¿Cuándo no tomar magnesio? Precauciones importantes para las mujeres

El magnesio es un mineral esencial que muchas mujeres toman para aliviar calambres, mejorar el sueño o reducir la ansiedad. Sin embargo, no siempre es seguro para todas. En algunos casos, su consumo puede empeorar condiciones de salud preexistentes.

Una de las principales contraindicaciones es la insuficiencia renal. Cuando los riñones no funcionan bien, el cuerpo no elimina adecuadamente el magnesio, lo que puede llevar a una acumulación peligrosa en la sangre. Esto puede causar debilidad muscular, náuseas o incluso problemas cardíacos.

Las mujeres con problemas cardiovasculares deben tener especial cuidado. El magnesio influye en el ritmo cardíaco, y en exceso, podría interferir con medicamentos como betabloqueadores o antiarrítmicos.
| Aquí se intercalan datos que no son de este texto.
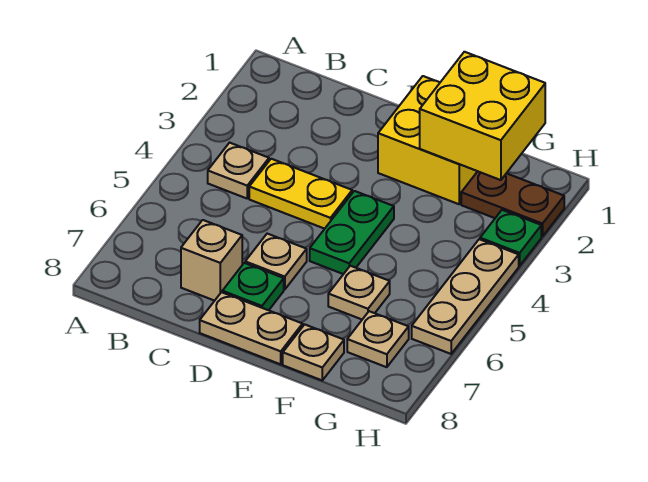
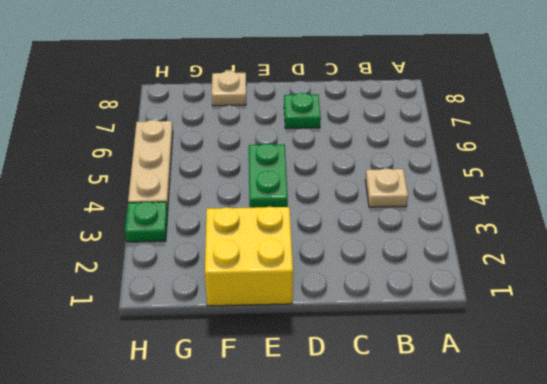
none -> yellow plate C4:D4 level 1
none -> tan brick C7 level 1
none -> tan plate D6 level 1

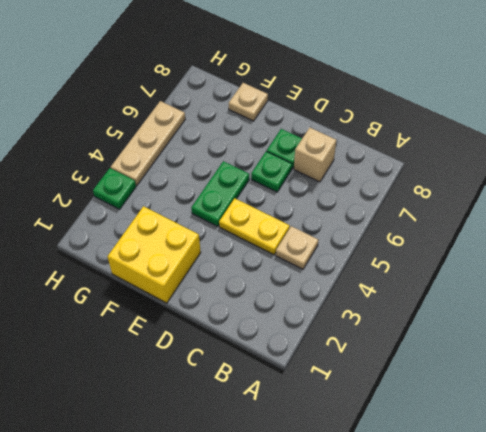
green plate D6 level 1 -> tan plate D6 level 1
none -> tan plate D8:E8 level 1
none -> tan plate F6 level 1
none -> brown plate G2:H2 level 1

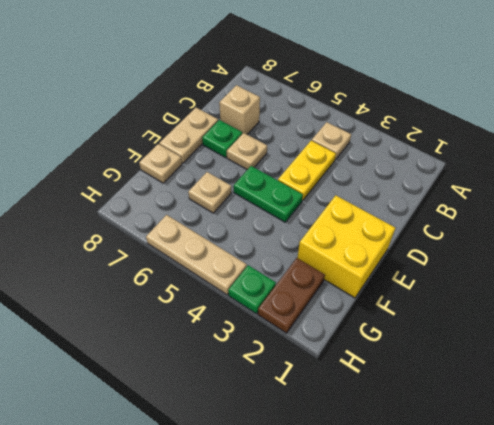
none -> tan plate G7 level 1
none -> yellow brick F1:G2 level 2

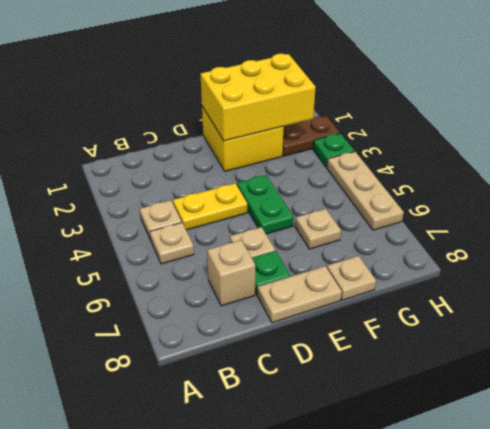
tan plate B5 level 1 -> tan plate G7 level 1
yellow brick E1:G2 level 2 -> yellow brick F1:G2 level 2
Lo mismo ocurre en quienes padecen enfermedades neuromusculares, como la miastenia gravis, ya que el mineral puede agravar la debilidad muscular.

Otros grupos de riesgo incluyen a las mujeres embarazadas o en lactancia. Aunque el magnesio se usa en algunos casos bajo supervisión médica (como en el tratamiento de la preeclampsia), su uso sin control puede afectar al bebé. Tampoco se recomienda su consumo en exceso si se tiene hipotiroidismo o hipertiroidismo, ya que las alteraciones en la tiroides pueden modificar el equilibrio de electrolitos en el cuerpo.

Además, cualquier desequilibrio electrolítico, como niveles bajos de calcio o altos de potasio, puede verse influenciado negativamente por el magnesio sin supervisión médica.

En resumen, aunque el magnesio es beneficioso para muchas, siempre debe tomarse con precaución** si se tiene alguna condición médica. Lo mejor es consultar al médico antes de comenzar cualquier suplemento.